Leadership Training -- AllenComm

3 Tips To Enhance Your Leadership Training With Technology

David Peterson Leadership Training Leave a Comment

This was originally posted on eLearning Industry on August 30, 2019

Pairing Leadership Training With The Right Tech Methods

Deciding what technology to use in leadership training can be difficult because so much of it is generalized or off-the-shelf. AllenComm creates custom learning solutions specific to clients’ needs and empowers clients to maintain courses as needs change. Why? Because technology alone isn’t the answer to training challenges. Your training tools need to impact individuals, give learners the opportunity to practice, and measure progress. By focusing on these issues, leadership training can align with learning technology to offer more effective training styles.

Focus On Individuals

Thanks to sci-fi films, technology has a reputation for being efficient, but also cold and impersonal. Realistically, the best function of technology is not replacing the unique, personal aspects of human interaction, but enhancing them.

Advances in training technology are exciting, but latching onto any new and shiny tool is a trap. If you don’t understand how it will affect the individuals on your team, then that tech can derail your training program. That’s why it’s so important that training of any kind focuses on helping individuals and minimizing unintended consequences.

Technology in leadership training can be leveraged by meeting learners halfway. Microlearning, for example, emphasizes bite-sized training that a learner can tackle at his or her own pace. Embracing the flexibility of communication tools means that a leader might use Facetime with some employees and text with others because they’re focusing on individuals’ needs.

Leadership training doesn’t have to be limited to onboarding new leaders or upskilling current leaders. The development of common skills (e.g., time-management, communication, delegation, feedback, etc.) would benefit most employees. Moreover, teaching leadership skills early on will help any subsequent transitions from individual contributors to leaders. Unfortunately, employees may not always have access or availability to devote to their continued development. An effective LMS or learning portal technology makes that easier, but it’s still difficult to determine what technology is the best fit.

Use Immersive Leadership Training Practices

Immersive training technology gives learners an unprecedented ability to practice real-world scenarios. Role-playing and practicing scenarios with coworkers can still be effective, but it requires time and coordination that may not scale to large learner populations. You also want participants to take it seriously. So, unless they were in high school theater, that might be a tall order. Instead, try using videos with actors portraying scripted scenarios to simulate situations with a fidelity that only technology can provide.

Immersive training, especially when it closely mimics reality, is especially helpful for leadership roles, where interactions with clients and employees may have higher stakes.

The Quiet Leadership Institute (QLI) project with AllenComm highlights both focusing on individuals and interactive practice.

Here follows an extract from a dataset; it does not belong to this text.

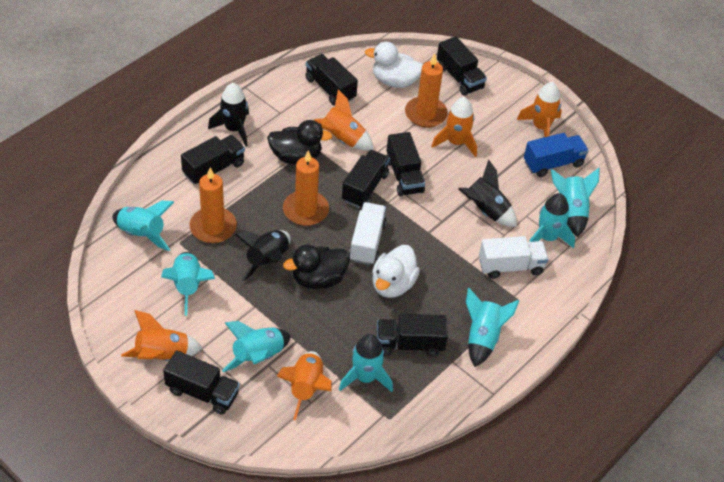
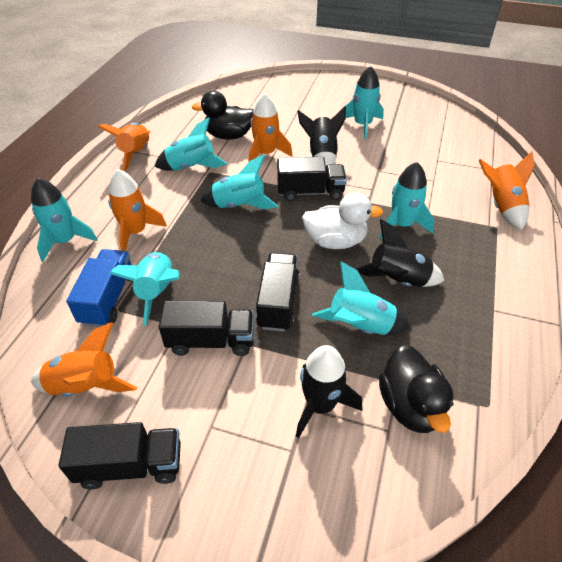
black truck: 7 -> 4
orange candle: 3 -> 0
white duck: 2 -> 1
white truck: 2 -> 0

QLI aimed to develop an eLearning course to help companies better apply introverted, ambiverted, or extroverted strengths in the workplace. Using interactive simulations, videos, and assessments, AllenComm created a web-based training that helped leaders identify individuals’ personality strengths and how to utilize them as leaders, employees, and people in the workplace.

Measure Progress

Measuring the progress and effectiveness of leadership training can be a nebulous task. Consider the forgetting-curve for instructor-led training. Learners forget 50% of lecture content after two weeks [1]. In this case, it’s particularly important to understand the benefit of technology. Augmenting your training with learning portal-enabled reporting and analytics can help track performance after initial training.

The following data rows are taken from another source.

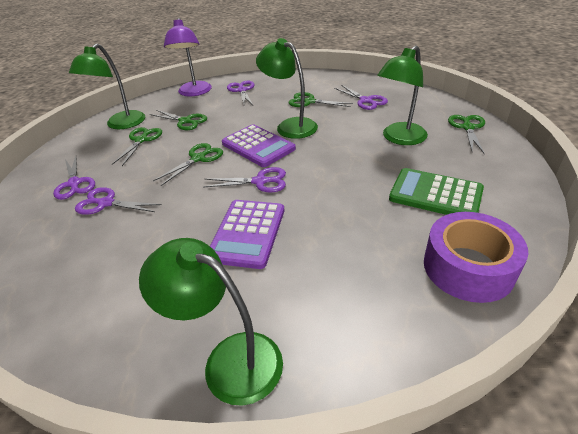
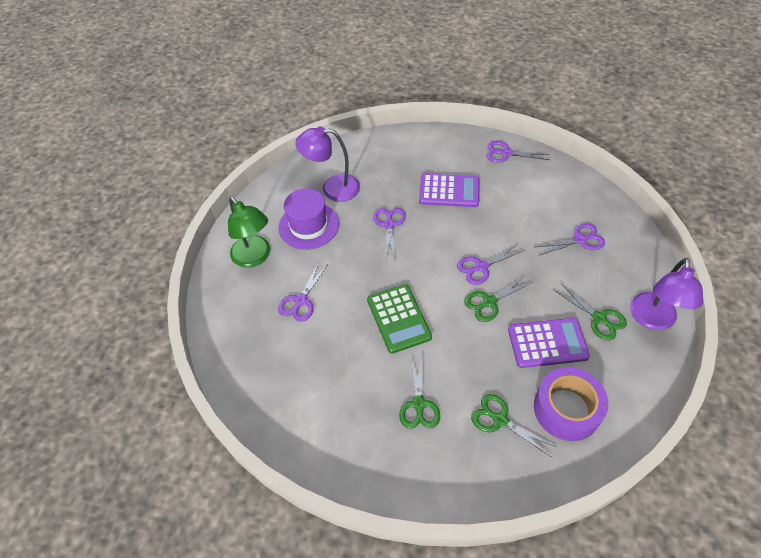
green lamp: 4 -> 1
green scissors: 5 -> 4
purple hat: 0 -> 1
purple lamp: 1 -> 2

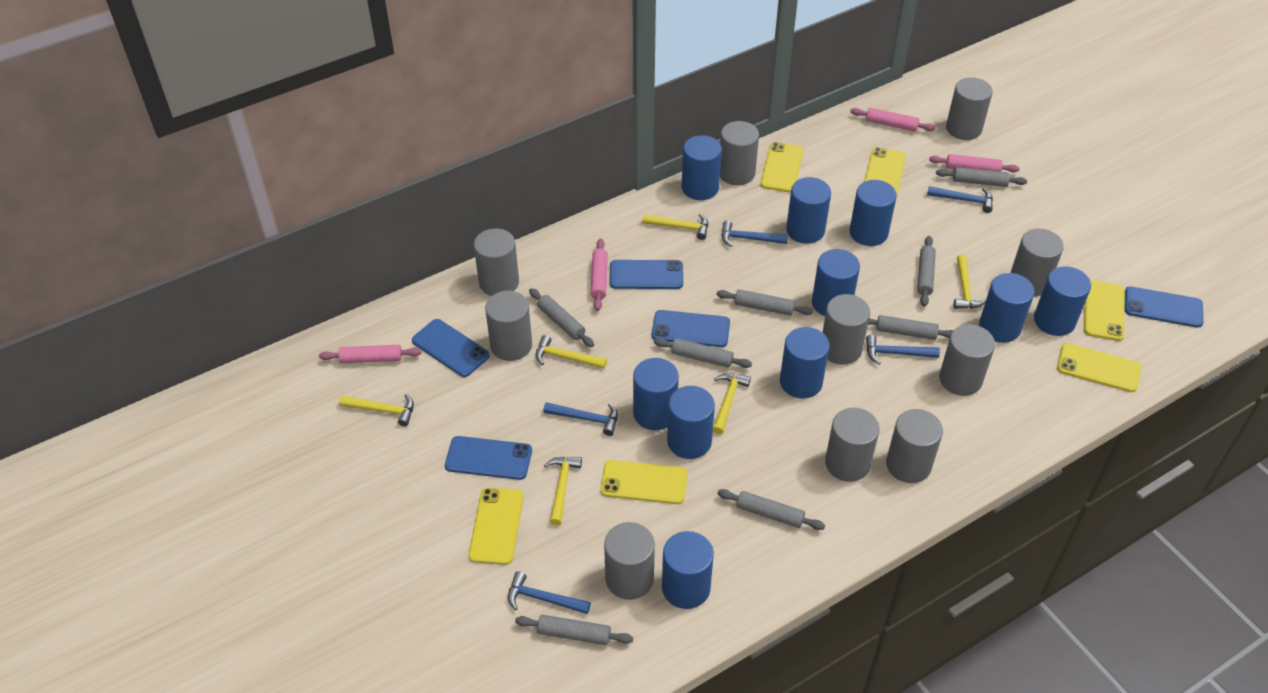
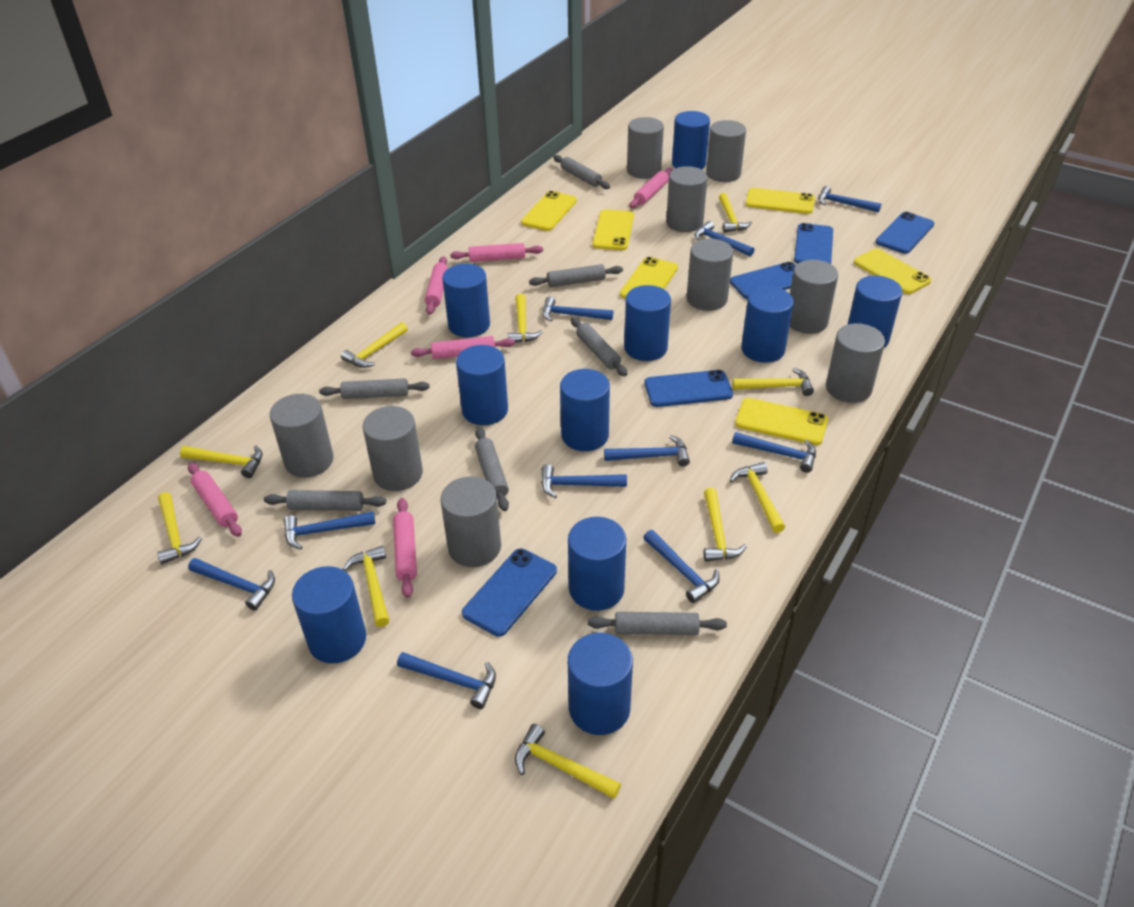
blue hammer: 5 -> 10
grey cylinder: 10 -> 9
grey rolling pin: 8 -> 7
pink rolling pin: 4 -> 6
yellow hammer: 6 -> 10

Training technology may also provide a framework to make the results of training more tangible. For example, you can utilize quizzes, self-assessments before and after training, and track key data points over time. Collecting this data can fill in blanks, provide trends to study, and help leaders understand where training should go next.

Conclusion

As you assess your learning curriculum for opportunities to improve upon your leadership training, it’s important to align your training design with the right technology. Remember to focus on individuals, utilize immersive training practice, and measure progress and results. If you can align these practices with your training design, then your learning program will surely benefit. At AllenComm, we understand that developing leaders is critical, and we have the expertise to leverage technology to enhance the human component of your workforce that makes your company unique.

References:

[1] The Pausing Principle: Increasing the Efficiency of Memory for Ongoing Events.